Enhancing user experience and navigation
Colours can significantly impact the user's experience of a website. By employing colours strategically, designers can guide users through the website and highlight important elements. For example, using contrasting colours for call-to-action buttons can draw attention and encourage user interaction.
A website's buttons make first impressions on users and guide them to key actions through strategic use of colour psychology - bright oranges grab attention for urgent "Buy Now" buttons while trusted blues like dark blue are ideal for "Confirm Purchase", green soothes users to welcome newsletter signups but should be avoided for financial transactions, creative brands play with energetic purples and feminine pinks but should avoid cliches, and subtle shade variations set different tones from soft and gentle pale hues to vivid, saturated colours that convey urgency and excitement, so thoughtful colour choices that reflect a brand's identity and steer users can significantly impact clicks and conversions through this simple but powerful design element. Take a look at the website we created for our long-standing client Clarity Environmental to see how an intelligent colour palette can bring a brand's values to life, and play a vital part in the user's journey throughout the site.

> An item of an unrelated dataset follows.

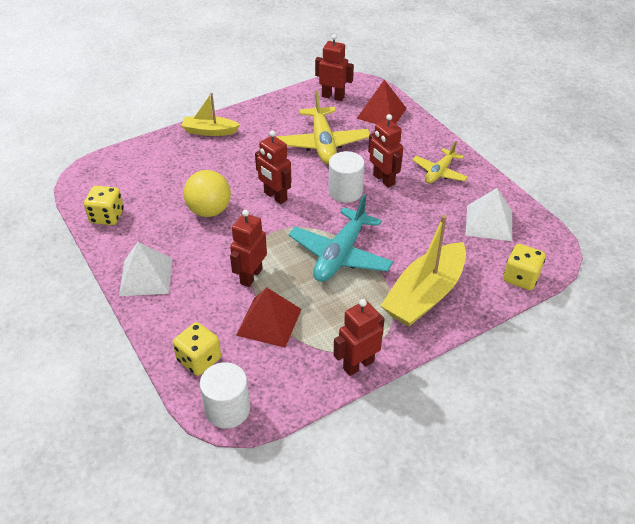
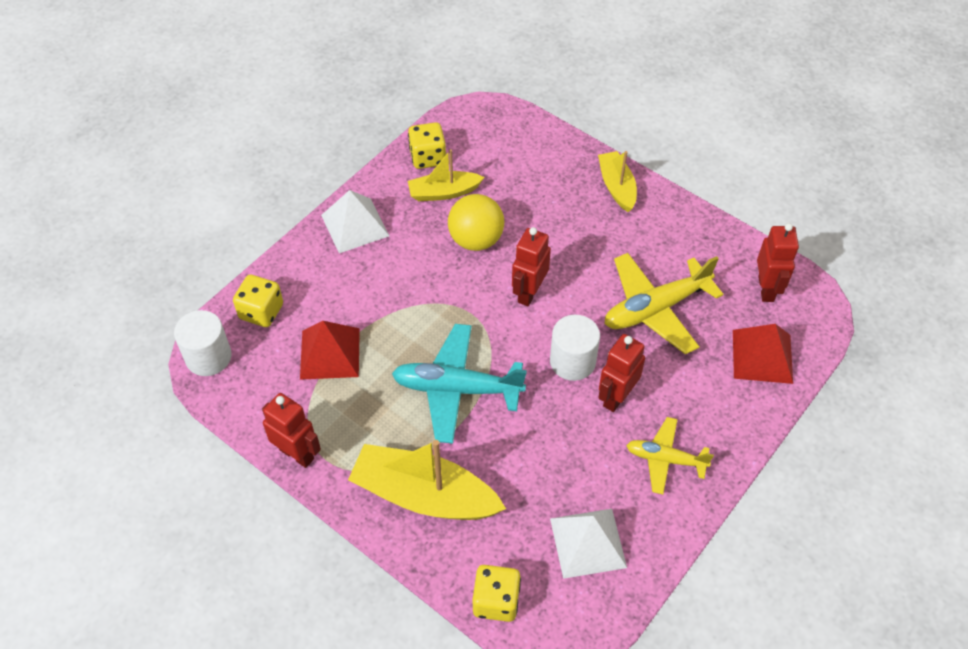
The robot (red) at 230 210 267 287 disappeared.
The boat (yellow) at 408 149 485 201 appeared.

Accessibility and inclusivity
Colour psychology crucially intersects with accessibility and inclusivity considerations. Certain colour combinations may be challenging for individuals with visual impairments or colour blindness. Designers must choose colour palettes that offer sufficient contrast and legibility, allowing all users to access and engage with the content comfortably. Designing in this way will also ensure the website benefits from a Search Engine Optimisation (SEO) point of view. Google is very clear about accessibility playing a part in rankings and so, the easier your website is for all users to navigate and use, the higher it will rank in search results. A great example of an accessible website is our client Brighton and Hove Albion Foundation. We created clearly colour defined copy areas and elements to ensure the text is easy to read and the calls to action are clear.
In the world of web design and branding, colour psychology plays a pivotal role in capturing attention, evoking emotions and shaping perceptions. By understanding the psychological impact of different colours, designers can create visually appealing websites and brands that effectively communicate messages, build strong brand identities and ultimately do better business.